Relawan Tzu Chi secara rutin mengunjungi rumah para penerima bantuan Tzu Chi (gan en hu) untuk memberikan dukungan dan perhatian kepada mereka, salah satunya Freddinad yang tinggal di Pademangan, Jakarta Utara.

Belajar dari kesalahan masa lalu adalah hal yang dilakukan Freddinad saat ini setelah melewati masa sulit beberapa tahun silam. Masa-masa di mana pria 34 tahun ini berjuang melawan penyakit yang dideritanya sejak tahun 2008. Penyakit yang diidapnya pun terbilang kompleks. Ada paru-paru, ginjal, hati, lambung, dan usus. “Semua (organ) dalam badan ini kena semua, sakit semua,” kata Freddi, sapaan karibnya.

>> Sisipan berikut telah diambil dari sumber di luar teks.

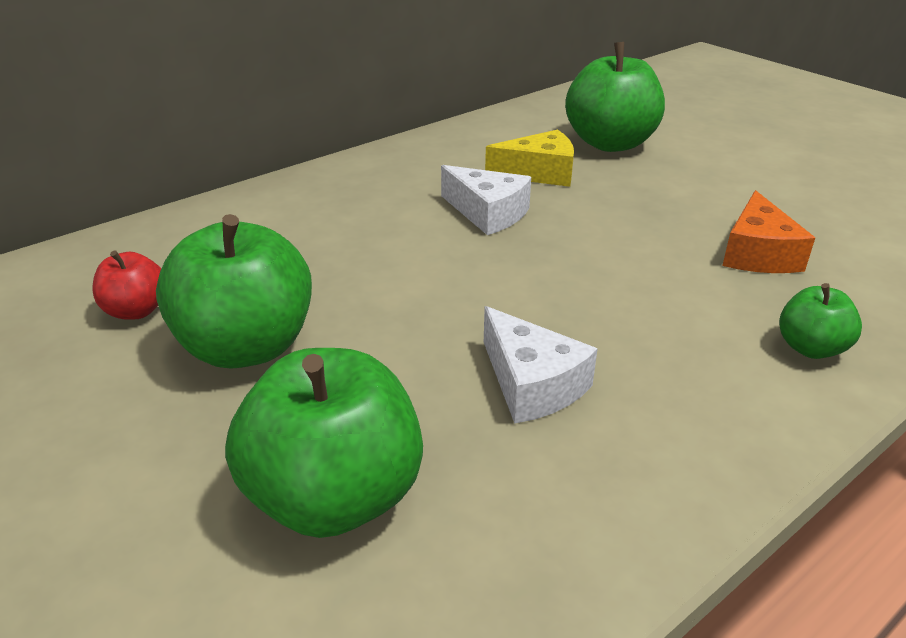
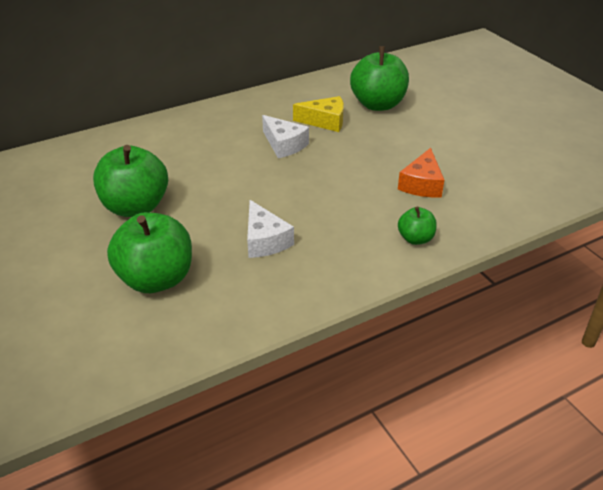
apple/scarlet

Sebelum penyakit menggerogoti tubuhnya, Freddi memiliki kehidupan yang cukup kelam. Minuman keras menjadi temannya setiap saat. Bahkan obat-obatan terlarang pun kerap diminumnya. “Dulu, kalau boleh dibilang saya ini orang berengsek, tukang mabuk. Narkoba sering, alkohol (minuman keras –red) sehari tidak pernah lewat, suka berantem,” kenangnya. “Efeknya sekarang,” sesalnya.

Dua kali Freddi menjalani perawatan di rumah sakit. Karena keterbatasan dana untuk menanggung biaya rumah sakit, pada pengobatan yang pertama terpaksa dihentikan meski belum dinyatakan sembuh. Perawatan selanjutnya dilakukan seadanya di rumahnya di Pademangan Barat, Jakarta Utara.

Selama tidak menjalani pengobatan, kondisi kesehatan Freddi semakin memburuk. Tubuhnya lunglai tak berdaya dan sangat kurus. Bahkan Freddi tidak mampu untuk menggerakkan badannya tanpa bantuan orang lain. Istrinya, Lisyati selalu merawatnya dengan setia dan sepenuh hati.


Freddinad (dua dari kiri) dan sang istri, Lisyati (tiga dari kiri) bersyukur dengan kehidupan yang dialaminya sekarang. Mereka sudah menganggap relawan Tzu Chi bagian dari keluarganya.

Berjodoh dengan Tzu Chi

Melihat suaminya terbaring tak berdaya, tentu sebagai istri, Lisyati merasa tidak tega. Ia kemudian nekat membawa suaminya ke rumah sakit kembali. Beruntung di saat-saat ia membutuhkan uluran dana, tetangganya memberikan info tentang pengajuan bantuan ke Yayasan Buddha Tzu Chi Indonesia. “Saya bawa Freddi ke rumah sakit dulu, lalu saya ke Kantor (Sekretariat He Qi Pusat) Tzu Chi di ITC Mangga Dua untuk mengajukan bantuan,” ujar ibu dua anak ini.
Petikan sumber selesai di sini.